Icahn School of Medicine at Mount Sinai, New York, NY, USA.

OBJECTIVES: Transcarotid artery revascularization(TCAR) is a validated option for carotid intervention in high risk patients. In the pivotal ROADSTER trial, there was a finite (1.4%) incidence of intraprocedural cerebrovascular accident(CVA). TCAR is often performed using general anesthesia which limits the capacity to assess neurological function intraoperatively. When performing transfemoral carotid artery stenting, intracranial imaging is performed before and after intervention in order to identify intraprocedural complications; however, the current Instructions for Use for TCAR do not include intracranial imaging. The objective of this study is to demonstrate feasibility and utility of cerebral angiography during TCAR.

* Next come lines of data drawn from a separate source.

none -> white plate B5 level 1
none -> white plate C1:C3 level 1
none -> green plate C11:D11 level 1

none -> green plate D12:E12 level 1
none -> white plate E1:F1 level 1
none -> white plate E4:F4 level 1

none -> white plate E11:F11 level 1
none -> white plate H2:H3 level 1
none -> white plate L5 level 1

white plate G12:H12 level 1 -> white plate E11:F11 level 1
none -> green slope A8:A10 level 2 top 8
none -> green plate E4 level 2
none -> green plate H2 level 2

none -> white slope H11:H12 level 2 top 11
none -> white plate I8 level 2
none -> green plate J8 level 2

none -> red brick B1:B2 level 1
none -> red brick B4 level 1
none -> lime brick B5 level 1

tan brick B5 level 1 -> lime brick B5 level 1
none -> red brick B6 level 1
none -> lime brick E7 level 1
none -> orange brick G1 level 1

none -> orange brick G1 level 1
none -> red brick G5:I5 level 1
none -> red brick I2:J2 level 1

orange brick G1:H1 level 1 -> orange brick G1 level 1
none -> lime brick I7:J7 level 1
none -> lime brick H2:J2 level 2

METHODS: A single center pilot program was created to prospectively assess the feasibility of intracranial angiographic imaging during TCAR. Preoperative demographic data and procedural characteristics were collected and analyzed. Lateral and Towne’s views were obtained in all patients prior to and following TCAR with flow reversal. Primary end point was technical success of the imaging procedure. Secondary endpoints were TCAR procedural success, duration of flow reversal, and CVA. RESULTS: 40 consecutive patients were enrolled in the feasibility trial. Mean age was 74±10 years, 86.8% were male, 42.1% had diabetes, 89.4% hyperlipidemia, 86.8% hypertension, and 57.9% coronary artery disease. Mean flow reversal time was 14.8±4.5 minutes and mean procedure time 171.6±36.0 minutes. Mean follow up was 2.5±2.1 years. There was a 100% success rate in performing intracranial imaging with 0% CVA.(Table) This allowed real time characterization of intracranial perfusion and the potential for identification of possible CVA. The benefits of intraprocedural diagnosis of CVA include rapid intervention and neurological rescue, avoiding reopening of carotid cutdown site, avoidance of femoral access should neurological rescue procedures be required, and ability to administer lytic agents as the surgical incision is still open and hemostatic control can be achieved. There is no significant disadvantage to intracranial imaging as flow reversal times in our study are comparable to the 12.9±8.6 minutes published in the ROADSTER trial without intracranial imaging.
CONCLUSIONS: Intracranial imaging prior to and after initiation of flow reversal is feasible in TCAR. This technique allows intraprocedural identification of CVA and provides the potential for rapid and appropriate treatment.